Decidió que no eran buenas. Y probablemente decidió también que si permitía que yo lo retuviese, no afectaría a sus planes. Si lo entregaba a la Policía y les contaba mi historia, sin pruebas, saldría aún más perjudicado.
—Date la vuelta, Al —repetí.
Seguía mirándome de forma calculadora. Era consciente de lo que estaba pensando, de que si se daba la vuelta, probablemente yo lo golpearía con la culata del revólver y, fueran cuales fueren mis intenciones, podría pegar demasiado fuerte. Si lo mataba, aunque de manera accidental, no le serviría de nada saber que me colgarían un asesinato más.
—Date la vuelta y pon las manos a la espalda.
Sentí que parte de su tensión se esfumaba al oírme decir aquello. Si sólo iba a atarlo…
Se dio la vuelta. Rápidamente pasé el revólver a la mano izquierda y saqué la porra improvisada que había hecho con el calcetín y la pastilla de jabón. Rogué en silencio que fuese capaz de calcular bien el impulso, para no golpear ni demasiado fuerte ni demasiado flojo, y golpeé.

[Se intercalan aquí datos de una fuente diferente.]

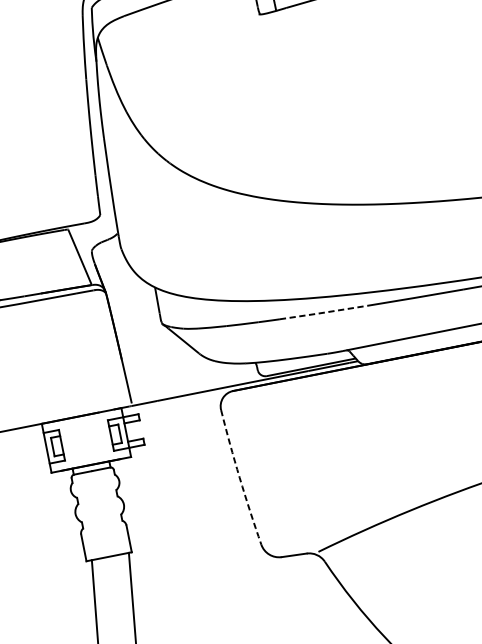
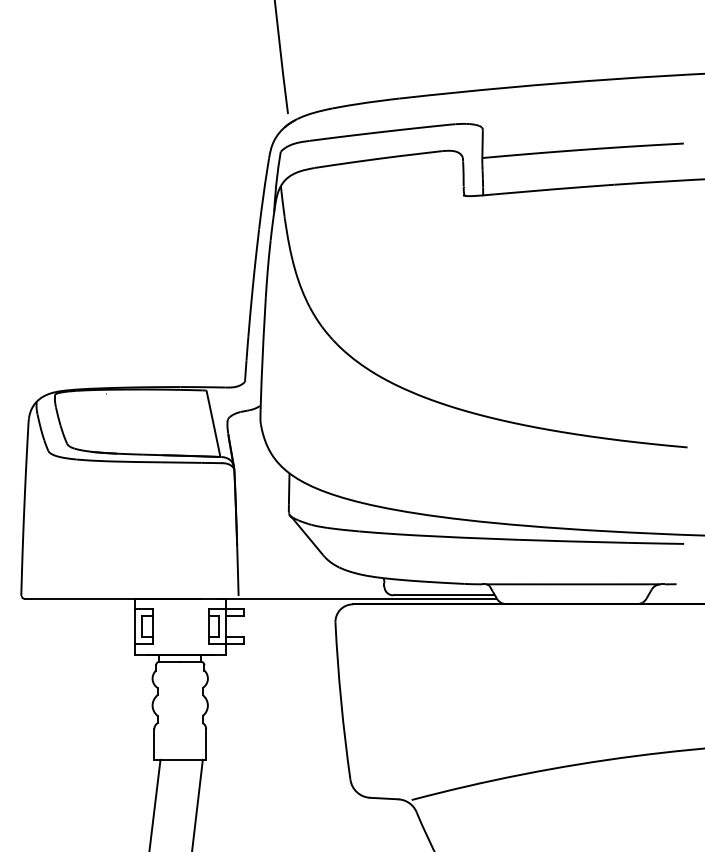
line: (323, 312) -> (469, 537), dashed -> solid
arc: (240, 477) -> (341, 701), dashed -> solid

El ruido sordo me asustó. Pensé que lo había matado y supe que no fingía al caer desmayado sobre la cama porque su cabeza golpeó el cabecero, produciendo un segundo ruido sordo casi tan fuerte como el primero.
Y si hubiese fingido, en ese caso podría haber acabado conmigo sin problemas, porque tenía tal susto en el cuerpo que bajé el revólver. Ni siquiera era capaz de guardármelo en el bolsillo porque estaba amartillado y no sabía como desmartillarlo sin dispararlo. Así que lo dejé en la mesilla de noche y me incliné sobre Al para tomarle el pulso. Aún le latía el corazón.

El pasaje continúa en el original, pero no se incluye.